I am trying to get the syntax for a load statement in pig to query a string
value. But get a pig parsing error. If I query an integer it is successful. Is
it possible to query with a where clause against a string with Phoenix
pig\hbase integration? Below is the example and error
Example
0: jdbc:phoenix:zookeepernode1.l2lfbpukh1nufb> select * from EXAMPLE;
+------------------------------------------+----------------------------------------------------+----------------------------------------------------+
| MY_PK | FIRST_NAME
| LAST_NAME |
+------------------------------------------+----------------------------------------------------+----------------------------------------------------+
| 825241648 | James
| Dean |
| 825241649 | Susan
| Miller |
| 825241650 | Manish
| Sarni |
| 825241651 | Bev
| Adkins |
| 211295614005 | John
| Doe |
| 232854665520 | Mary
| Poppins |
+------------------------------------------+----------------------------------------------------+----------------------------------------------------+
# start up sqlline.py and create EXAMPLE table and upsert 1 row.
sqlline.py
==========
/usr/hdp/current/phoenix-client/bin$ python
/usr/hdp/current/phoenix-client/bin/sqlline.py
zookeepernode1.l2lfbpukh1nufbvgr2lbypaclg.bx.internal.cloudapp.net:2181:/hbase-unsecure
CREATE TABLE example (my_pk bigint not null, m.first_name varchar(50),
m.last_name varchar(50) CONSTRAINT pk PRIMARY KEY (my_pk));
upsert into EXAMPLE values (1, 'John', 'Smith');
SELECT * from EXAMPLE;
# Start up pig (grunt shell)
# Register phoenix client jar
REGISTER /usr/hdp/2.2.7.1-10/phoenix/phoenix-client.jar
# load a CSV file of contacts
raw = load '/data/contacts.txt' using PigStorage(',') as (my_pk, first_name,
last_name);
# Store the data into hbase using phoenix
STORE raw into 'hbase://EXAMPLE' using
org.apache.phoenix.pig.PhoenixHBaseStorage
('zookeepernode0.l2lfbpukh1nufbvgr2lbypaclg.bx.internal.cloudapp.net,zookeepernode1.l2lfbpukh1nufbvgr2lbypaclg.bx.internal.cloudapp.net,zookeepernode2.l2lfbpukh1nufbvgr2lbypaclg.bx.internal.cloudapp.net:2181:/hbase-unsecure','-batchSize
10-00');
# Load the table out of hbase into pig
T = LOAD 'hbase://table/EXAMPLE' using org.apache.phoenix.pig.PhoenixHBaseLoader
('zookeepernode0.l2lfbpukh1nufbvgr2lbypaclg.bx.internal.cloudapp.net,zookeepernode1.l2lfbpukh1nufbvgr2lbypaclg.bx.internal.cloudapp.net,zookeepernode2.l2lfbpukh1nufbvgr2lbypaclg.bx.internal.cloudapp.net:2181:/hbase-unsecure');
DUMP T;
# Load data by query out of hbase into pig, successful!

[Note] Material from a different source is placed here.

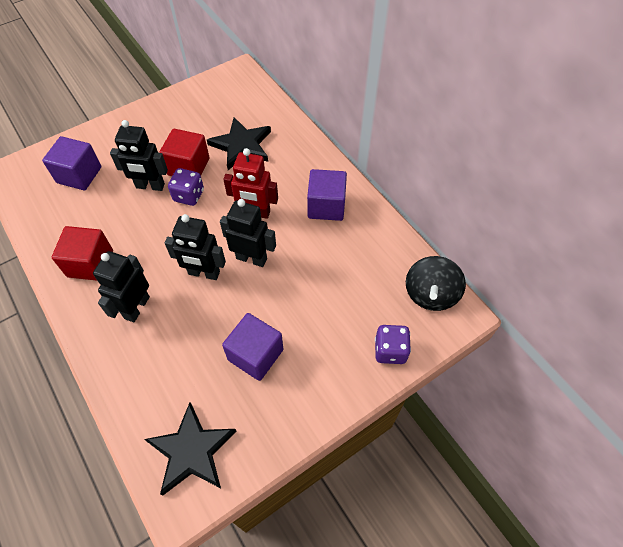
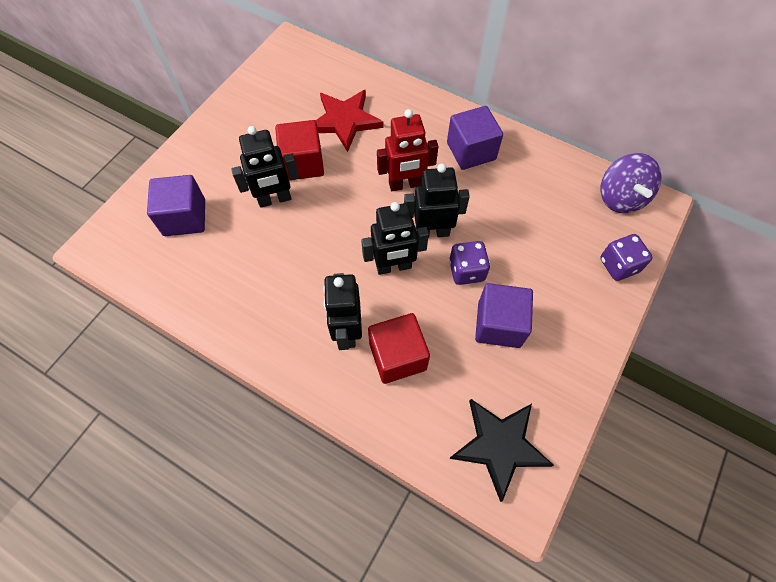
camera: 25 degrees left, 5 degrees up
(90, 263) = (265, 307): red cube -> red cube (397, 356)
(189, 195) = (324, 193): purple dice -> purple dice (466, 271)
(241, 145) = (345, 121): black star -> red star
(430, 294) = (620, 198): black spinning top -> purple spinning top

Q1 = LOAD 'hbase://query/SELECT FIRST_NAME, LAST_NAME FROM EXAMPLE WHERE MY_PK
= 825241648' using org.apache.phoenix.pig.PhoenixHBaseLoader
('zookeepernode0.l2lfbpukh1nufbvgr2lbypaclg.bx.internal.cloudapp.net,zookeepernode1.l2lfbpukh1nufbvgr2lbypaclg.bx.internal.cloudapp.net,zookeepernode2.l2lfbpukh1nufbvgr2lbypaclg.bx.internal.cloudapp.net:2181:/hbase-unsecure');
DUMP Q1;
Q2 = LOAD 'hbase://query/select * from EXAMPLE where FIRST_NAME = 'John';'
using org.apache.phoenix.pig.PhoenixHBaseLoader
('zookeepernode0.l2lfbpukh1nufbvgr2lbypaclg.bx.internal.cloudapp.net,zookeepernode1.l2lfbpukh1nufbvgr2lbypaclg.bx.internal.cloudapp.net,zookeepernode2.l2lfbpukh1nufbvgr2lbypaclg.bx.internal.cloudapp.net:2181:/hbase-unsecure');
DUMP Q2;
grunt> Q2 = LOAD 'hbase://query/select * from EXAMPLE where FIRST_NAME =
'John';' using org.apache.phoenix.pig.PhoenixHBaseLoader
('zookeepernode0.l2lfbpukh1nufbvgr2lbypaclg.bx.internal.cloudapp.net,zookeepernode1.l2lfbpukh1nufbvgr2lbypaclg.bx.internal.cloudapp.net,zookeepernode2.l2lfbpukh1nufbvgr2lbypaclg.bx.internal.cloudapp.net:2181:/hbase-unsecure');
2015-10-21 16:34:08,911 [main] ERROR org.apache.pig.tools.grunt.Grunt - ERROR
1200: <line 1, column 67> mismatched input 'John' expecting SEMI_COLON
Details at logfile: /home/hdiuser/pig_1445445229498.log
Pig Stack Trace
---------------
ERROR 1200: <line 1, column 67> mismatched input 'John' expecting SEMI_COLON
Failed to parse: <line 1, column 67> mismatched input 'John' expecting
SEMI_COLON
at
org.apache.pig.parser.QueryParserDriver.parse(QueryParserDriver.java:244)
at
org.apache.pig.parser.QueryParserDriver.parse(QueryParserDriver.java:182)
at
org.apache.pig.PigServer$Graph.validateQuery(PigServer.java:1707)
at
org.apache.pig.PigServer$Graph.registerQuery(PigServer.java:1680)
at org.apache.pig.PigServer.registerQuery(PigServer.java:623)
at
org.apache.pig.tools.grunt.GruntParser.processPig(GruntParser.java:1063)
at
org.apache.pig.tools.pigscript.parser.PigScriptParser.parse(PigScriptParser.java:501)
at
org.apache.pig.tools.grunt.GruntParser.parseStopOnError(GruntParser.java:230)
at
org.apache.pig.tools.grunt.GruntParser.parseStopOnError(GruntParser.java:205)
at org.apache.pig.tools.grunt.Grunt.run(Grunt.java:66)
at org.apache.pig.Main.run(Main.java:558)
at org.apache.pig.Main.main(Main.java:170)
at sun.reflect.NativeMethodAccessorImpl.invoke0(Native Method)
at
sun.reflect.NativeMethodAccessorImpl.invoke(NativeMethodAccessorImpl.java:57)
at
sun.reflect.DelegatingMethodAccessorImpl.invoke(DelegatingMethodAccessorImpl.java:43)
at java.lang.reflect.Method.invoke(Method.java:606)
at org.apache.hadoop.util.RunJar.run(RunJar.java:221)
Bill